Oregon Secretary of State Dennis Richardson released an audit Thursday of the Office of the State Chief Information Officer. It found significant strides have been made in addressing longstanding security weaknesses at the Enterprise Technology Services state data center.

The state data center hosts mission-critical systems and provides services to more than 100 state agencies, boards, and commissions, including networking, email, mainframe, and server services.

These systems often contain confidential information, such as personal income tax returns, Social Security numbers and driver’s license information. Because of this, the Oregon Audits Division conducts regular audits of the center every two to three years.

Prior Secretary of State audits found significant problems related to the state data center’s cybersecurity program, with little progress being made to address these critical issues between audits.

This most recent audit, however, found many of these longstanding problem areas have improved. For example, the OSCIO instituted regular scans to identify security holes at the data center and installed a new system to monitor network traffic.
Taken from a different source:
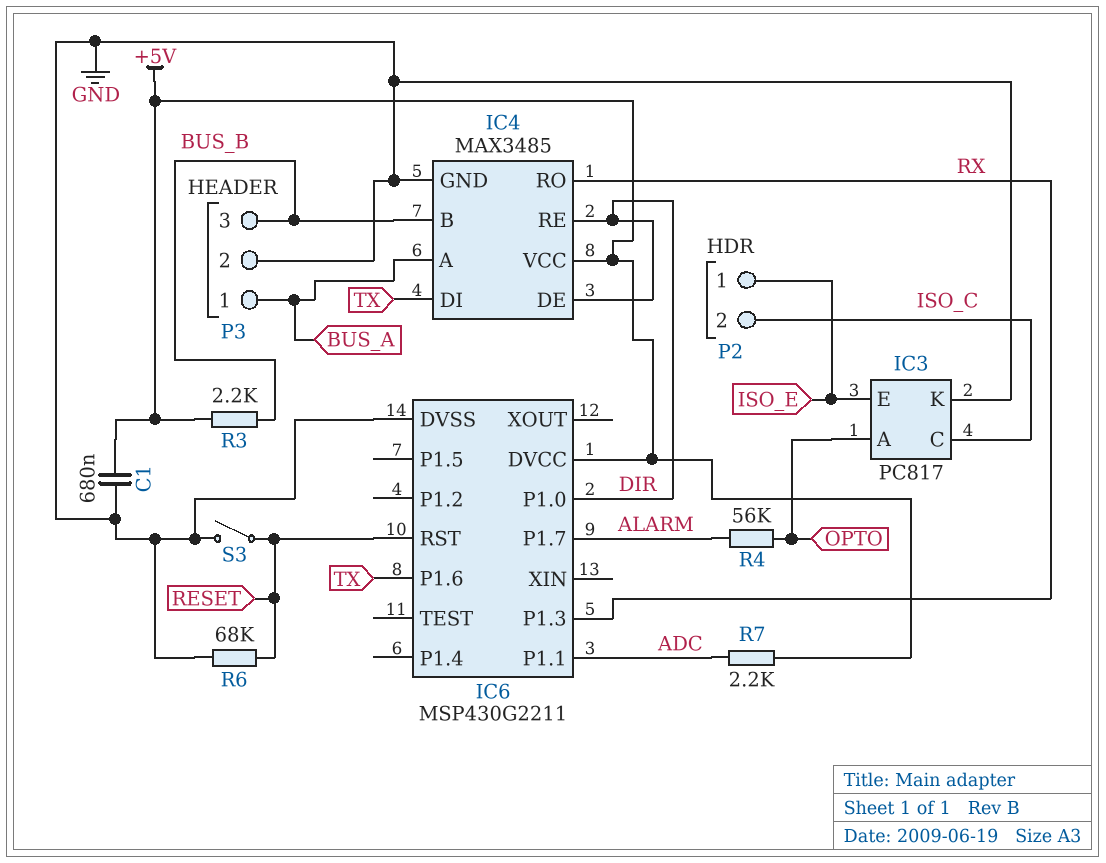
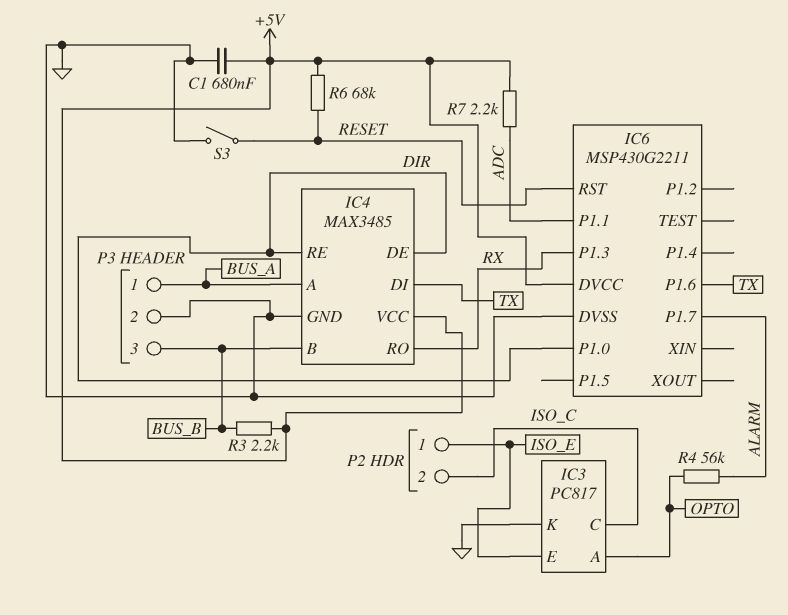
R6: 68k (GND, RESET) -> 68k (+5V, RESET)

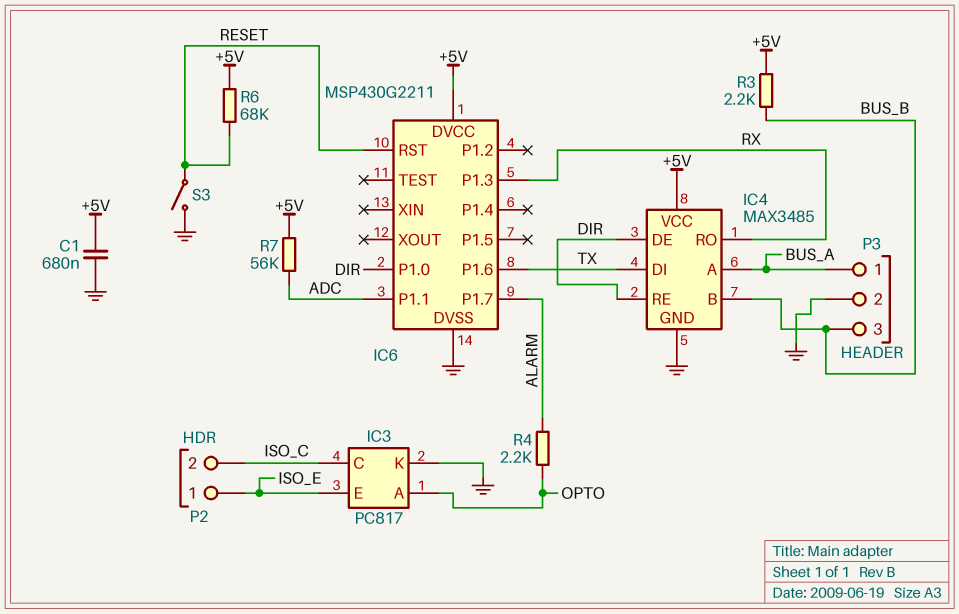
R4: 56k (ALARM, OPTO) -> 2.2k (ALARM, OPTO)
R7: 2.2k (+5V, ADC) -> 56k (+5V, ADC)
The findings are outlined in the Secretary of State’s report entitled: “Progress Has Been Made to Address Security Weaknesses at the State Data Center, but Improvements Are Still Needed.”

“We acknowledge and commend the progress made to help secure the state’s computing environment,” Richardson said. “But since the work to secure Oregon’s data systems is never done, more improvements are needed.”

The audit found that significant progress has been achieved through increasing emphasis on security planning and staffing, improved vulnerability assessments, security event monitoring, anti-malware, and patching processes.

The audit noted that all these areas still would benefit from additional attention. Other areas showed little progress and continue to need substantial improvement, including privileged access, asset and configuration management, and security incident response management.

Auditors made 11 recommendations, including improvements in defining roles and responsibilities, refining vulnerability scanning and security event monitoring, monitoring privileged access, and prioritizing disaster recovery efforts with customers.